Managing Critical Conditions

Critical Condition Management (CCM) is a market that is growing both in size and importance. Major critical events usually fall into a category referred to as “incidents leading to losses.” These critical events can lead to the largest category of performance downgrading, otherwise known as unscheduled downtime, as well as the loss itself.

In the process industries, unscheduled downtime averages between 2 percent and 5 percent of production. In the chemical industry alone, the average loss per incident is almost $90 million.

A critical condition is defined as a state in a manufacturing process that is beyond normal but has not quite reached an emergency situation. Critical Condition Management functions should always be active in the background to reduce the possibility of transition from a normal to a critical state and, in the event of an emergency, to minimize its effect.

A process plant may have multiple protective layers. The first is the process control system. Its primary function is to ensure safe, predictable operation of the process. The second layer may be a safety system, whose primary function is to drive an orderly shutdown when the control system is unable to control the process in a predictable fashion. In some cases, a third layer is provided by a fire and gas protection system. These systems operate reactively and provide little guidance to the operator. The CCM function works in a predictive mode over these protection layers, providing guidance and actions for mitigation in the case of a critical situation.

While CCM systems can be direct acting in nature, the majority of CCM implementations are advisory. In most cases, the operator is advised how to return the process to a safe state and, in the case of an emergency, provided alternatives for mitigating the incident.

An effective alarm strategy plays a critical role in CCM. The EEMUA 191 standard published by the Engineering Equipment and Materials Users Association can provide a good basis for compliance in any alarm rationalization, while the Occupational Safety and Health Administration (OSHA) 1910 process safety management standard and Responsible Care initiatives must also play a role. A best practice for developing an alarm strategy is to commit your best operator and your best control engineer to the project. Defining each alarm will require five to ten minutes. Bringing in a hired gun and letting him or her work in a vacuum usually fails.
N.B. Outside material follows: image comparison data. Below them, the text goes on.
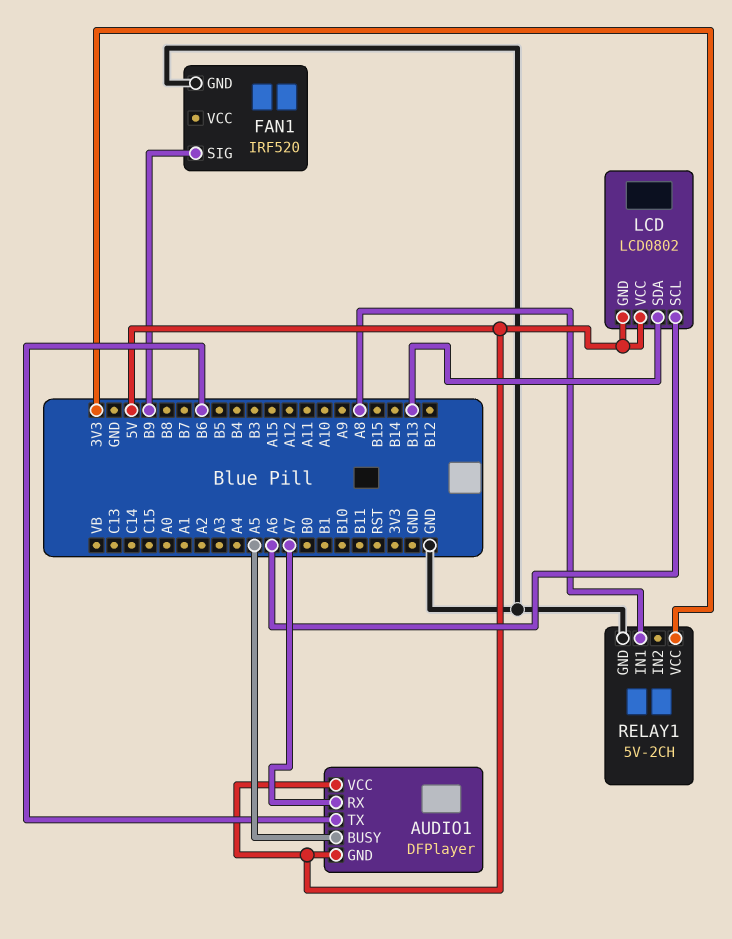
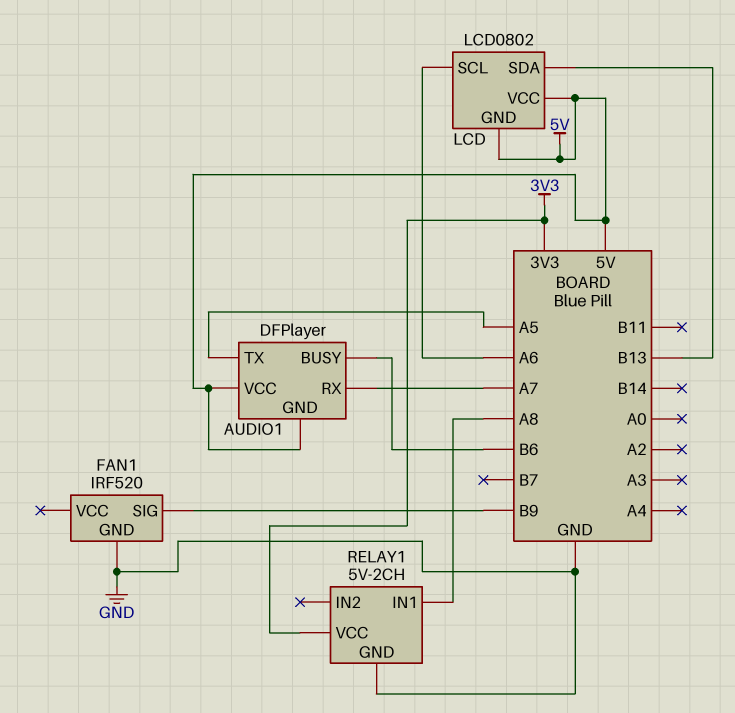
AUDIO1 pin BUSY: A5 -> B6
AUDIO1 pin TX: B6 -> A5

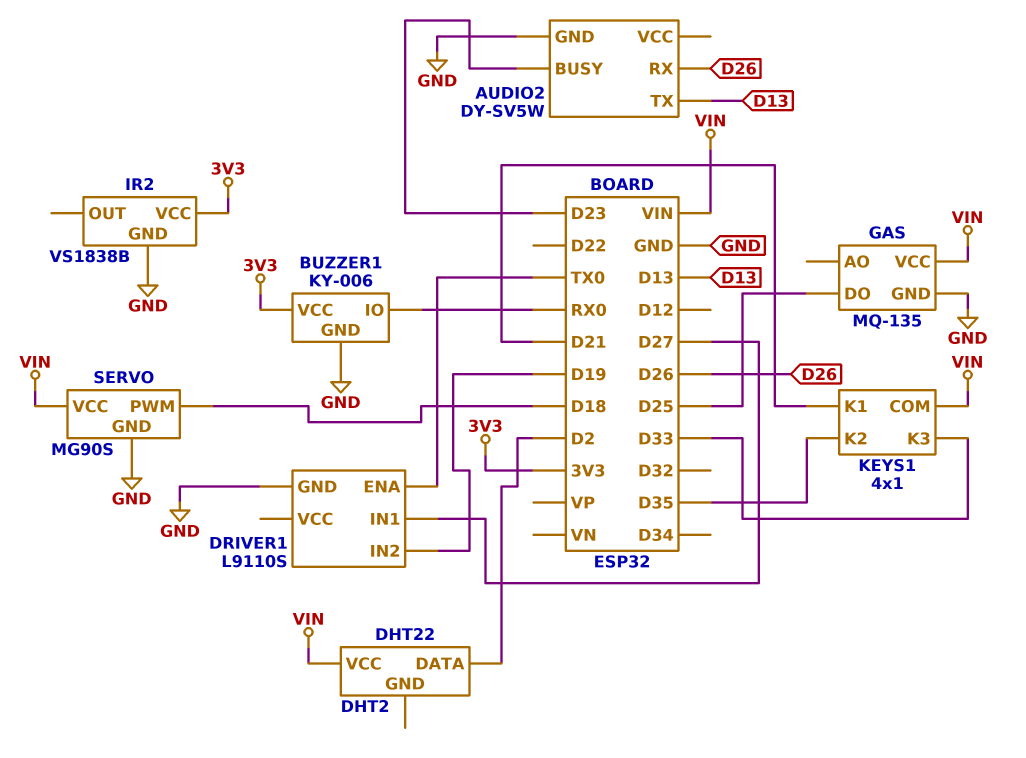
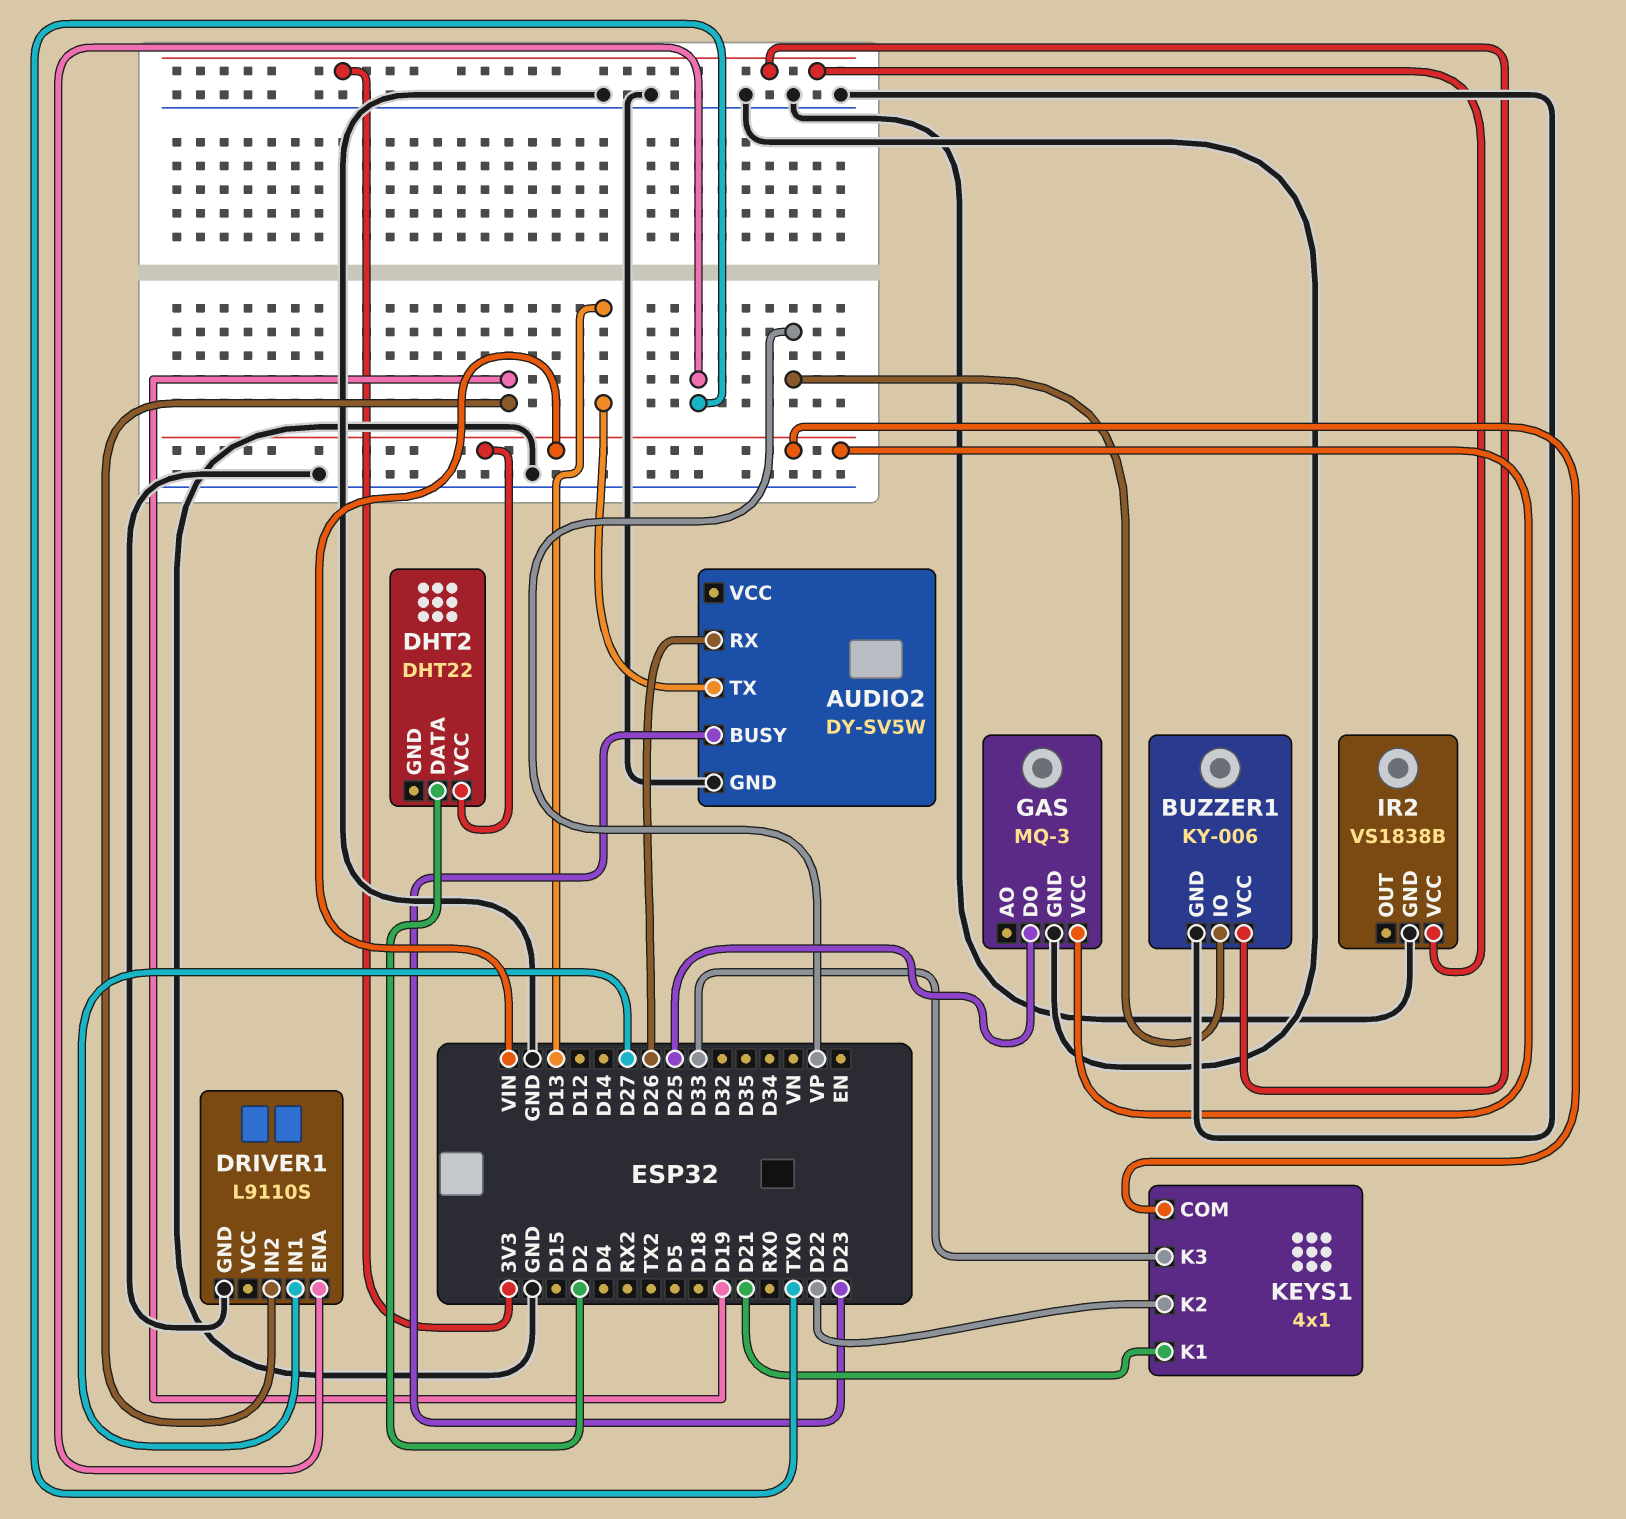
BUZZER1 pin IO: RX0 -> VP
GAS: MQ-135 -> MQ-3
KEYS1 pin K2: D35 -> D22
SERVO: MG90S -> none
SERVO pin GND: GND -> none
SERVO pin PWM: D18 -> none
SERVO pin VCC: VIN -> none

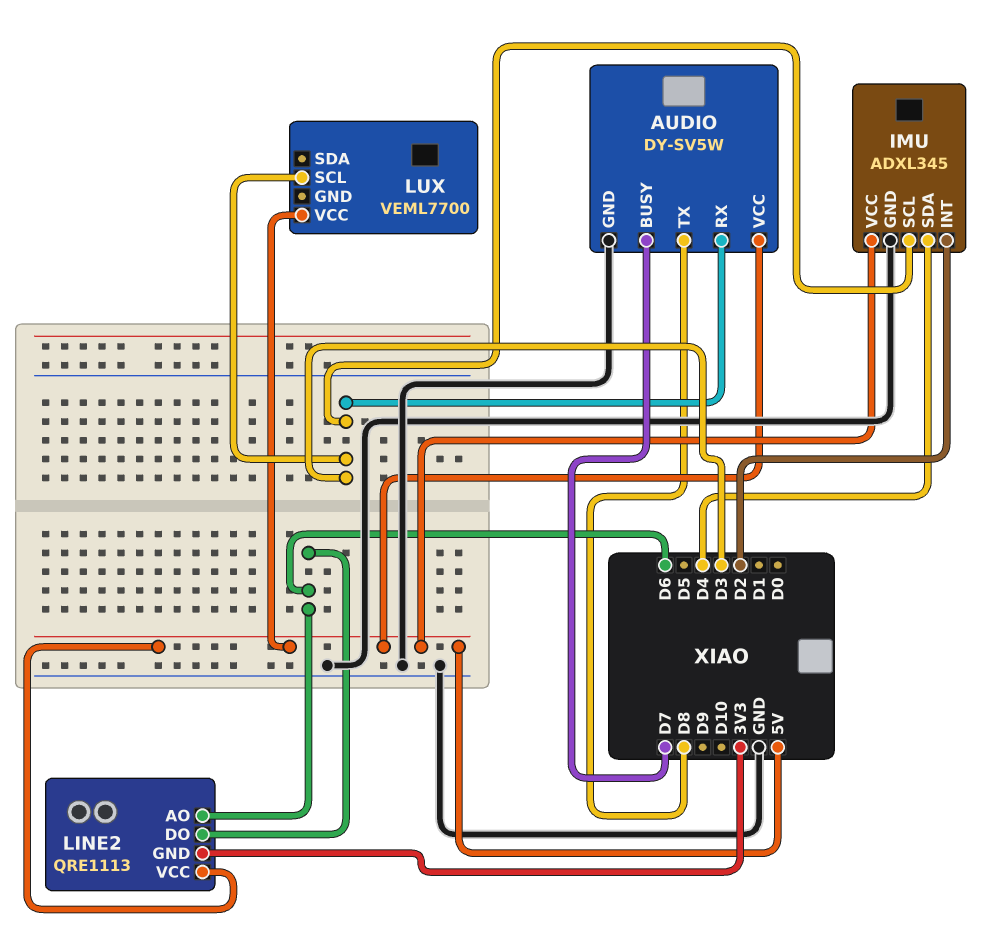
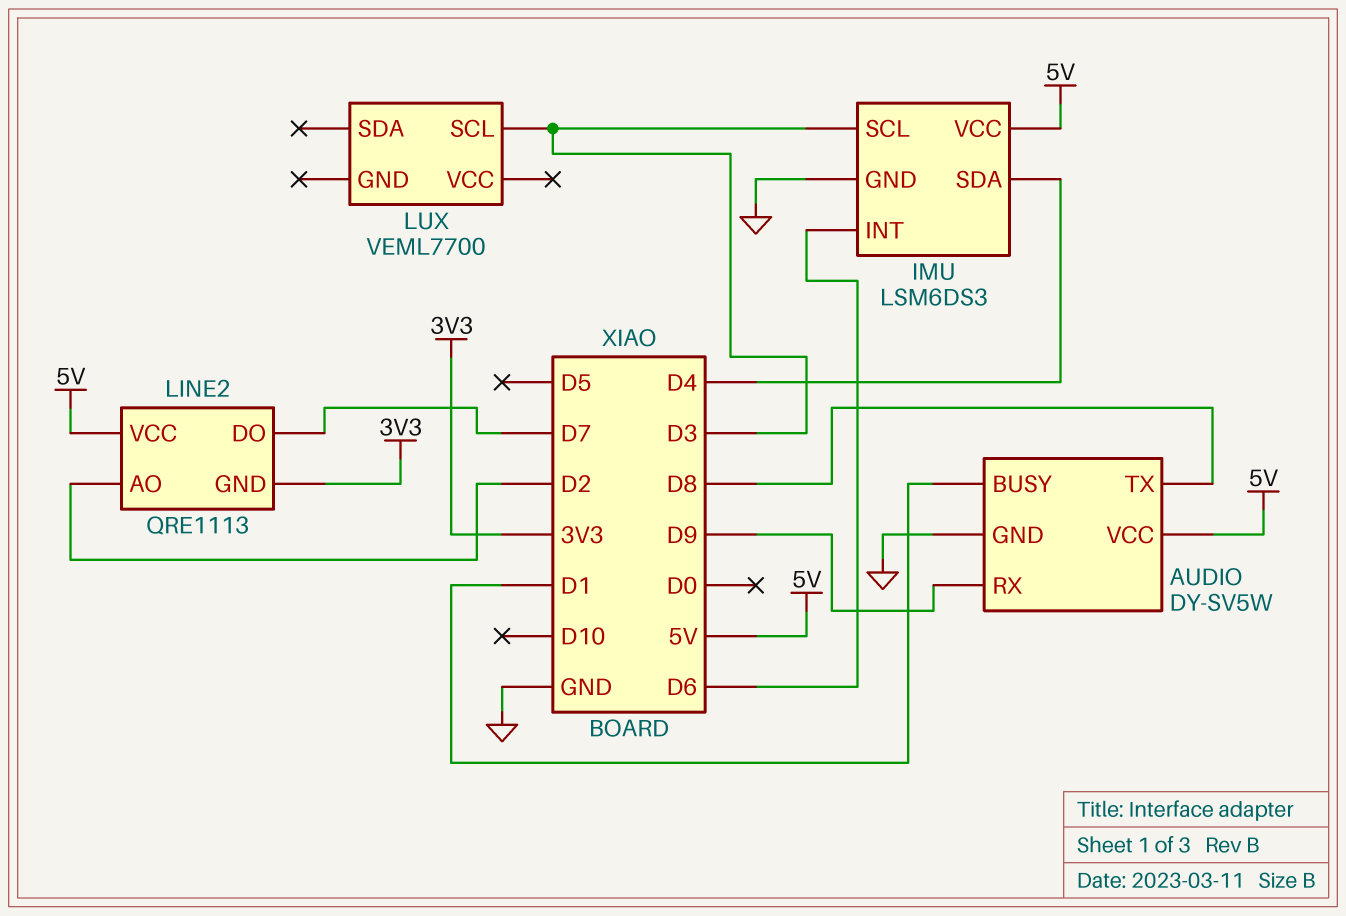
AUDIO pin BUSY: D7 -> D1
AUDIO pin RX: D3 -> D9
IMU: ADXL345 -> LSM6DS3
IMU pin INT: D2 -> D6
LINE2 pin AO: D6 -> D2
LINE2 pin DO: D6 -> D7
LUX pin VCC: 5V -> none

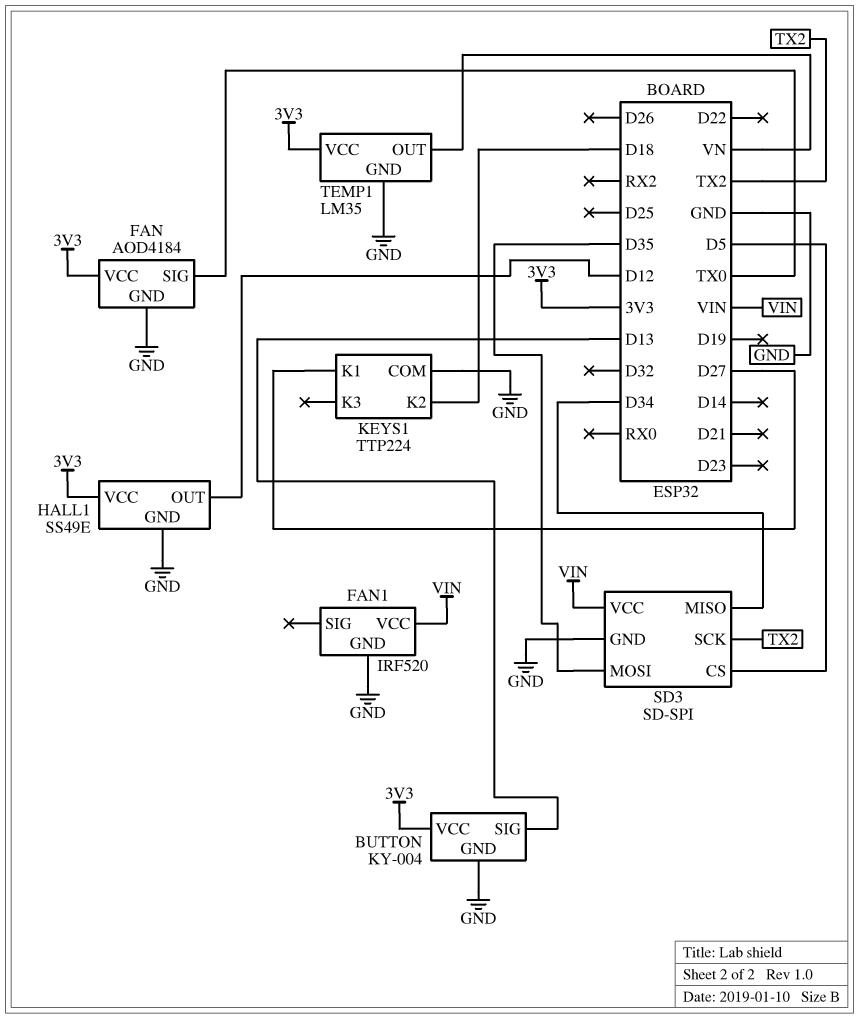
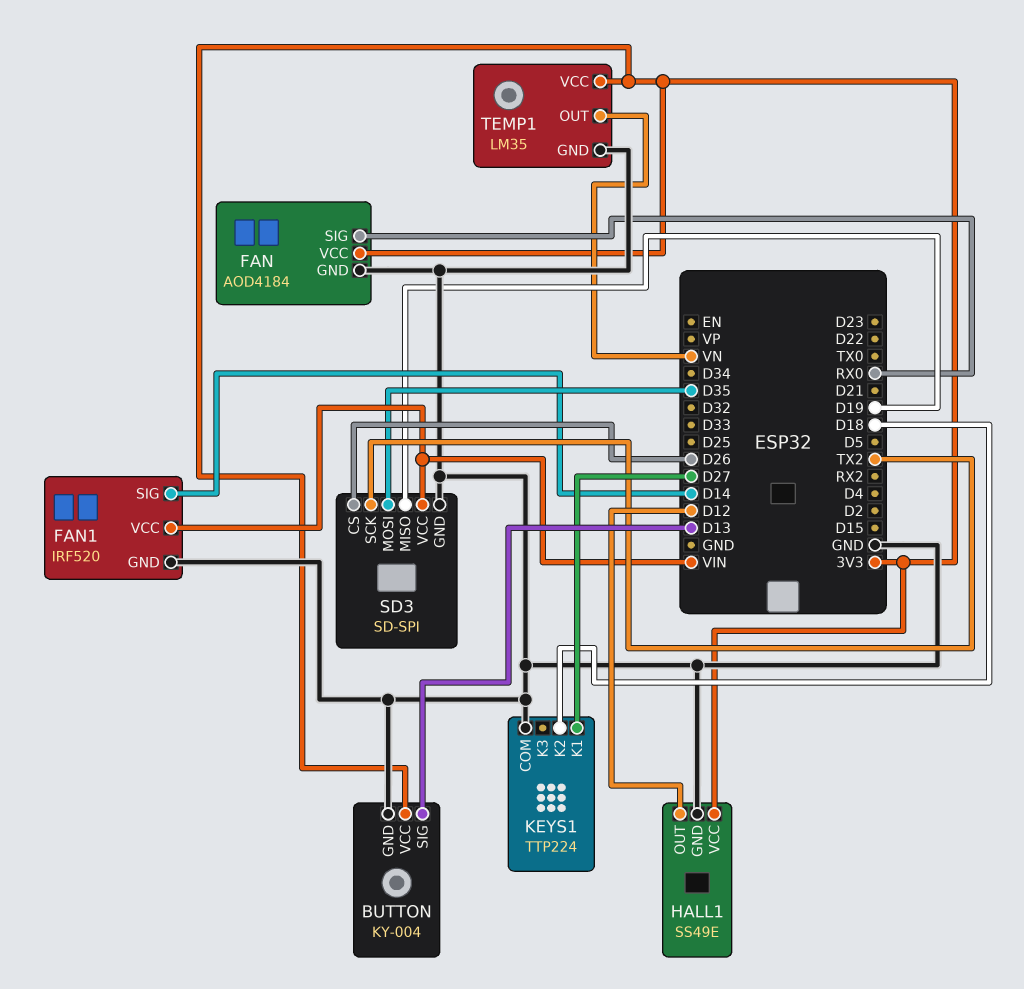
FAN pin SIG: TX0 -> RX0
FAN1 pin SIG: none -> D14
SD3 pin CS: D5 -> D26
SD3 pin MISO: D34 -> D19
Intelligent alarming can be defined as the next level above simple alarming, in which a single variable triggers an alarm. Intelligent alarms, triggered by multiple inputs, are usually context sensitive, and their value is also in their dynamic nature and the fact they can be state based. Intelligent alarming should be based on in-depth engineering, because in many cases, the alarm can be counter-intuitive. In most cases, the CCM implementation should do self-validation. This is a place for first principle correlations and interlocks to eliminate false positives to insure suggested action is accurate and does not worsen the situation.

It is usually more of a challenge to justify a CCM expenditure than a control system expenditure. The latter can be justified based on a predictable monetary gain, whereas the former must be justified on avoiding an unpredictable possible loss. Usually, the criteria for justification are improved reliability, fewer incidents, and ultimately, less unscheduled downtime. A relevant point to make in any CCM justification is that a single critical incident can erase the annual benefits for an advanced process control application on the same unit.

Following are some points to remember about CCMs: • CCM should be considered in heavy process industry plants where there is an exposure to extraordinary human health or monetary loss.

• CCM is normally an advisory function and not a substitute for a set of well-engineered and implemented protective layers, including a well-rationalized alarm strategy.

• When implementing a CCM application, always integrate a self-validation strategy to eliminate false positive trips, which can cause an incident rather than avoid or mitigate one.

• When justifying a CCM project, use incident history and the associated trend line to establish future unscheduled downtime and loss exposure.